Zhi Liu: Public Space, Value Creation, and Sustainable Municipal Finance: A New Agenda for Chinese Cities
Zhi Liu is director of the China Program at the Lincoln Institute of Land Policy and of Peking University – Lincoln Institute Center for Urban Development and Land Policy in Beijing, China. Previously as a lead infrastructure specialist at the World Bank, he had many years of operational experience mainly in East Asia and South Asia, where he managed investment lending projects and analytical and advisory activities in the infrastructure and urban sectors. Before joining the World Bank, he was a research associate with the Harvard Institute for International Development. He also taught city and regional planning as a faculty member at Nanjing University.

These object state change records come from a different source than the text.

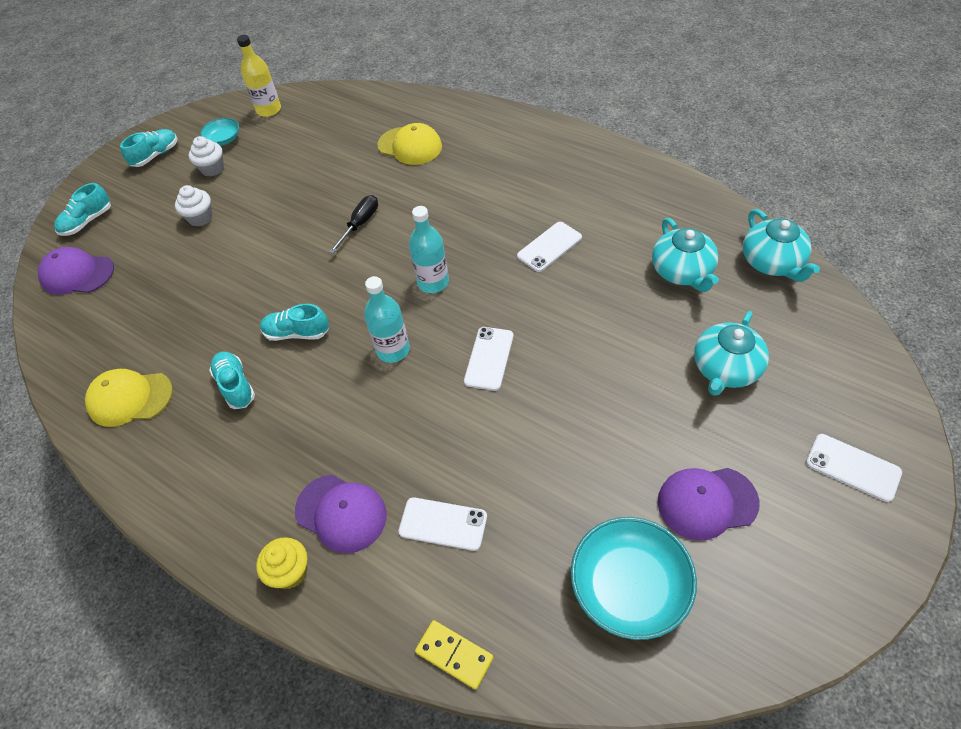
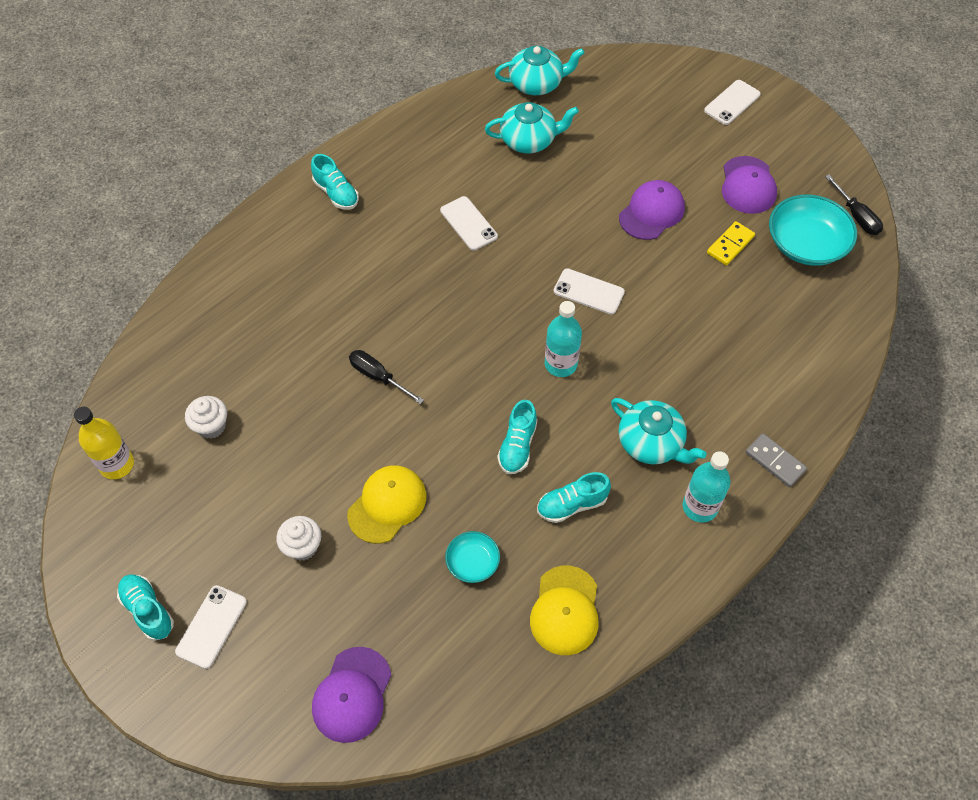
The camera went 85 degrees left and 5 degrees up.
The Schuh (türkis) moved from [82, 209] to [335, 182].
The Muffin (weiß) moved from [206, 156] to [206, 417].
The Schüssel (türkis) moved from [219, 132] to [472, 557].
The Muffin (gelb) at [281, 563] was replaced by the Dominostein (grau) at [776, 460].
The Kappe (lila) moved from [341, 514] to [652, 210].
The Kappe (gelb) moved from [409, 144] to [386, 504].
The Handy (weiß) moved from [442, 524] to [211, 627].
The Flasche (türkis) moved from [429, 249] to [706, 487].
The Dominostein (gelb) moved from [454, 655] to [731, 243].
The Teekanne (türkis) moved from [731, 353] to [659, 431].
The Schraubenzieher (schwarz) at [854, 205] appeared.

He has authored and coauthored a number of academic papers and World Bank reports on various topics including metropolitan infrastructure financing, low-carbon city development, municipal finance, sustainable urban transport, motorization, and poverty and transport. He holds a B.S. from Zhongshan University, an M.S. from Nanjing University, and a Ph.D. in urban planning from Harvard University. In 2015–16, he served as a member of the Expert Committee for China's 13th Five-Year National Social and Economic Development Plan.
Urban public space is a social space that is generally open and accessible to people on a daily basis. It is not only a key element of city livability but also a contributor to the land and housing property values. This is confirmed by a host of empirical studies. However, a significant missing element in China's cityscape is public space. This neglect can be traced back to the historical city plans where public spaces for urban living and leisure are rarely found. But why are public spaces still missing in modern city planning practices? Why do public spaces disappear while both the urban government and real estate developers attempt to maximize land and housing property values? In this presentation, Liu will argue that urban public spaces fall victim to the land-based financing practices due not only to the absence of a government process to safeguard public interests, but also to a lack of understanding of the linkages between public spaces, value creation, and municipal finance. Liu will also discuss the possibilities of introducing value capture mechanisms into China's urban planning and financing.